I'm not looking forward to tax rises but I can always pay myself less if I want to pay less tax. What I don't want to see is substantial changes each budget as there used to be when Gordon Brown was chancellor. Stability is a good thing and much as I hated what the Conservative Party had become, the Tories (mostly) didn't surprise us with each budget. Probably because every policy was leaked early and changed if it got a bad reaction, but hey. I did see that Liz Truss considered removing NHS funding for cancer treatment so maybe a bit of public opinion helps.
Re: Bye bye Starmer
Posted: Wed Aug 28, 2024 1:27 pm
by ZedLeg
It’s not just him, Rachel Reeves has been cueing up benefit cuts for weeks.
Re: Bye bye Starmer
Posted: Wed Aug 28, 2024 1:51 pm
by Rich B
just a shame they couldn’t have been more honest from the beginning. this is still on the labour website.
Re: Bye bye Starmer
Posted: Wed Aug 28, 2024 3:27 pm
by Jobbo
They might not increase those three very specific taxes (NI is really a tax despite not being reclaimable). For example dividend tax, corporation tax, fuel duty, stamp duty - and applying VAT to previously exempt stuff. I think I'd rather they increased income tax rates rather than fiddling around just to show they've stuck to their manifesto. But only if they simplify as they increase the tax rates; get rid of the unfair traps like the loss of child benefit and the tapering loss of personal allowance over £100k.
Re: Bye bye Starmer
Posted: Wed Aug 28, 2024 6:07 pm
by integrale_evo
If the oil prices stay low like they are at the moment come October they’re bound to stick a few pence extra of fuel duty.
Re: Bye bye Starmer
Posted: Wed Aug 28, 2024 7:35 pm
by Mito Man
It’s all going as expected tbh. Labour don’t have any genius ideas and continue the trajectory of their predecessors. You would have thought that the man who spent years complaining about the highest ever taxes would at least take longer than the first budget before surpassing that record.
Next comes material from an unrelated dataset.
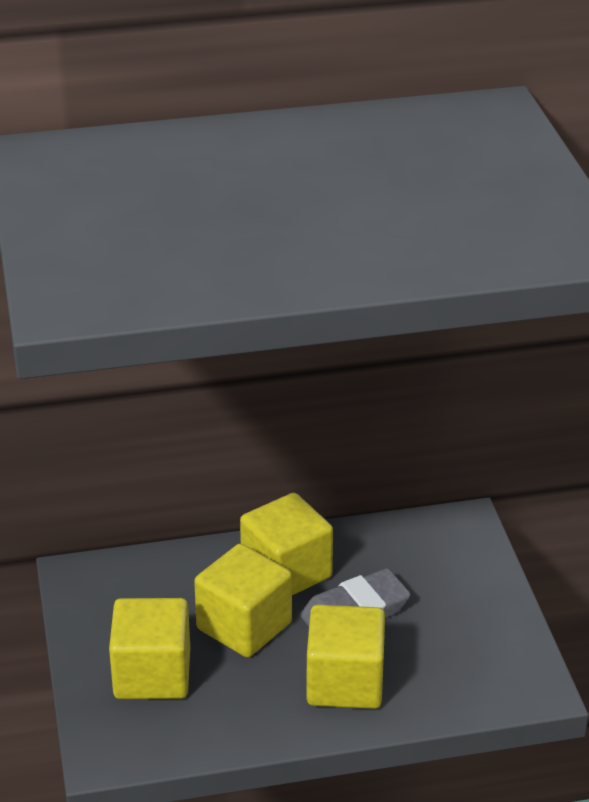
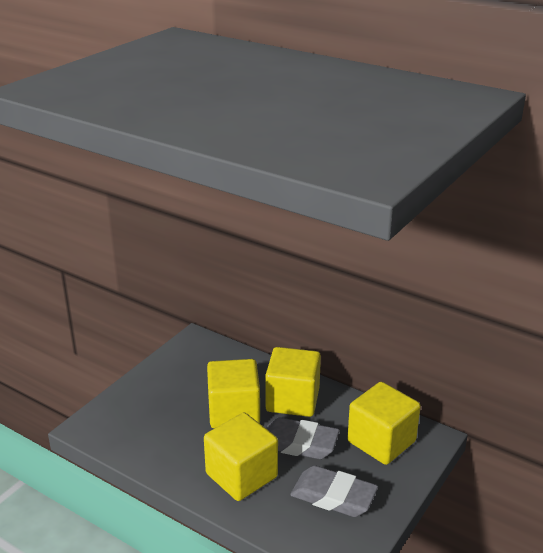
camera: 45 degrees right, 5 degrees down
(152, 674) = (160, 405): yellow cube -> yellow cube (381, 441)
(454, 639) = (333, 496): none -> grey eraser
Increasing the debt burden by kneeling before trade unions, whilst actively scaring off investment.
Didn’t even have the patience to wait a year before the cronyism began.
Ed Miliband - what is that cunt still doing here? Just trying to make everyone’s life difficult as we march head first into his unrealistic net zero wet dream whilst the rest of the world laughs.
All of their ideas so far are really just squeezing those who have no choice. Mainly middle class and PAYE. Then they have the audacity to complain about the ever widening gulf between the haves and the have nots.
The UK productivity problem will continue for another 5 years at least.
Re: Bye bye Starmer
Posted: Wed Aug 28, 2024 8:58 pm
by Simon
Agree with all of that, apart from I confess I've got a begrudging respect for Milliband. Ironically it stems from this Jonathan Pie vid:
We all need to get to Net Zero somehow. Waiting for other countries to get there first isn't the answer. We just need to bring everyone with us, nationally and globally.
I admired some of Starmer's early ministerial picks, but on the economy I'm reminded very quickly that at the end of the day, Labour hate people like me, and a lot of those here - above middle income earners. It's ever thus.
And they're starting to look a tad authoritarian too.